По этому сигналу музыканты заиграли. Мсье де Ла Пэжоди поднес флейту к губам, но его распухшие и окоченелые пальцы плохо приспособлялись к отверстиям, и вместо гармонического звука он издал резкую фальшивую ноту. Мсье де Моморон стремительно встал с кресла с побагровевшим от гнева лицом и бранью на устах. Какой это негодяй калечит ему уши? При этом окрике несчастные музыканты съежились. Если бы они смели, они удрали бы, как крысы, в самую глубь констапельской от замахнувшейся на них трости мсье де Моморона, но никто из них не двигался с места под этой бурей, и они продолжали стоять, ошалелые и трепещущие. Один мсье де Ла Пэжоди улыбался и не склонил головы, когда тяжелая трость мсье де Моморона опустилась на нее с сухим треском и на пол покатились неравные куски его сломанной флейты, причем мсье де Моморон отпихнул их ногой к ногам мсье де Сегирана, который, весь красный и растерявшийся, не знал, куда ему деваться, меж тем как мадам Сегиран бесстрастно следила за колебаниями вымпела вверху фок-мачты, а мсье де Ла Пэжоди тыльной стороной руки вытирал стекавшую с его рассеченного лба кровь все с той же дерзкой и насмешливой улыбкой на сомкнутых губах.

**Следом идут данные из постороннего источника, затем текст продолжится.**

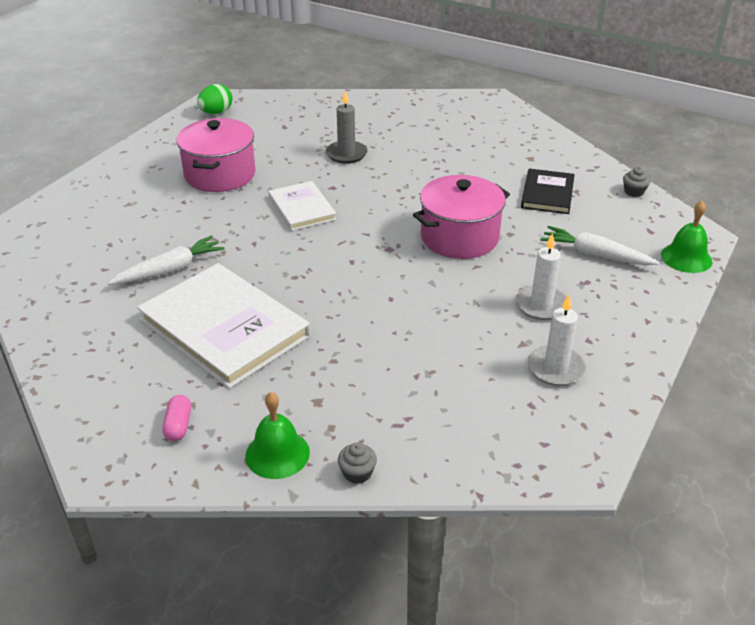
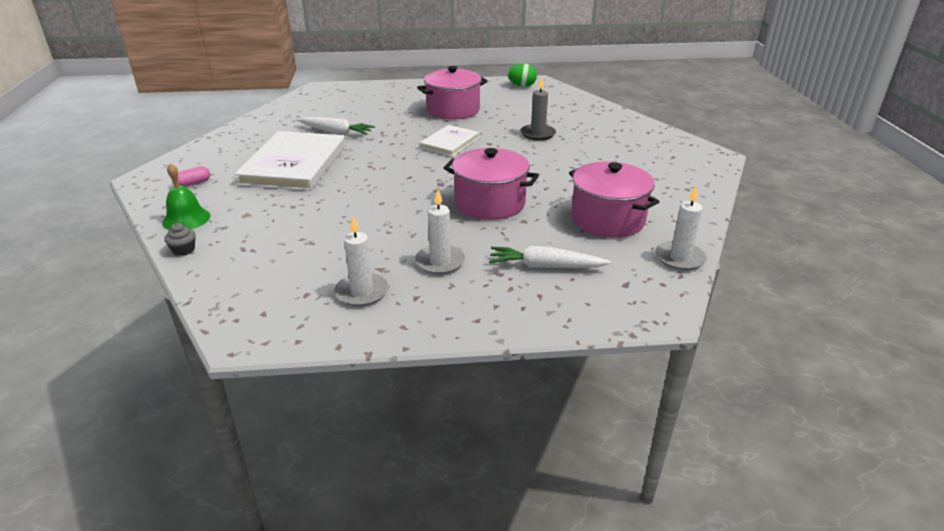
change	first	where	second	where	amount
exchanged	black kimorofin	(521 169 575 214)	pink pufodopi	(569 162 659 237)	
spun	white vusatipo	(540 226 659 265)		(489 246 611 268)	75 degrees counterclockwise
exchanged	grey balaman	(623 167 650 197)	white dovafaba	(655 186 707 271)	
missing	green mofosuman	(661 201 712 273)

Неожиданная встреча с мсье де Ла Пэжоди и жестокая расправа, которой он подвергся у него на глазах со стороны кавалера де Моморона, сильно смутили мсье де Сегирана. Зрелище, которому он был свидетелем, произвело на него тягостное впечатление. Образ мсье де Ла Пэжоди, не могущего справиться своими распухшими и онемелыми пальцами с той самой флейтой, из которой он некогда извлекал столь нежные мелодии, приводил ему на память другого мсье де Ла Пэжоди, того, чье блистательное искусство пленяло весь город звуками его инструмента в ту пору, когда маркиз де Турв повсюду водил его с собой, чтобы всем дать его послушать. А кто теперь в Эксе помнит об этом Ла Пэжоди или о том светском повесе, который для женщин был повальным недугом, так что не одна из них может вспомнить, как она наслаждалась в его объятиях самыми сладострастными, самыми безудержными упоениями любви и самыми запретными ее вольностями? Кто теперь помнит этого Ла Пэжоди, который возбудил столько желаний, вызвал столько ревности и свою легкомысленную репутацию довел до скандала? Странное забвение окружило его, после того как убийство мсье Паламеда д'Эскандо и последовавшие затем процесс и приговор, так сказать, погрузили его во мрак. И мсье де Сегиран перебирал в памяти разные приключения мсье де Ла Пэжоди, о которых рассказывалось столько забавного, его побег с цыганкой, его случай с мадам де Галлеран-Варад, весь тот шум, что поднялся против него во время его процесса, когда ему пришлось расплачиваться как за удар шпагой, нанесенный прекрасному Паламеду, так и за всю ту вражду, которую он породил своими действиями и речами, коих смелость, нечестие и вольномыслие были ему зачтены в число вин, искупаемых им теперь по суровому приговору, в кандалах, на печальной галерной банке, в пучине бедствий, нисколько его, впрочем, по-видимому, не заботящих.
Размышляя так, мсье де Сегиран чувствовал, как сердце его трогается жалостью, куда примешивалось воспоминание о благосклонности, которой этот бедный Ла Пэжоди пользовался у старой мадам де Сегиран, и о том удовольствии, которое он сам находил в его обществе; а потому он решил написать кавалеру де Моморону и попросить его сколько-нибудь смягчить участь несчастного, по всей вероятности ужасную, ибо мсье де Моморон был чрезвычайно мстителен и все еще уязвлен смертью прекрасного Паламеда, горечь которой он, надо полагать, давал ощущать бедному Ла Пэжоди. Тот, наверное, знавал невеселые часы в лапах аргузинов мсье де Моморона, и мсье де Сегиран считал своим христианским долгом сделать что-нибудь для злополучного молодого человека.
Поэтому мсье де Сегиран поделился своим проектом с мадам де Сегиран, но та, найдя таковой весьма разумным, ограничилась простым одобрением, ничем не содействуя его осуществлению, так что мсье де Сегиран, обладавший памятью довольно короткой, когда дело касалось не его лично, а кого-нибудь другого, так и остался при словах и к делу не приступил, ибо через несколько дней после их возвращения из Марселя в Эксе было получено известие, что галерная эскадра вышла в море.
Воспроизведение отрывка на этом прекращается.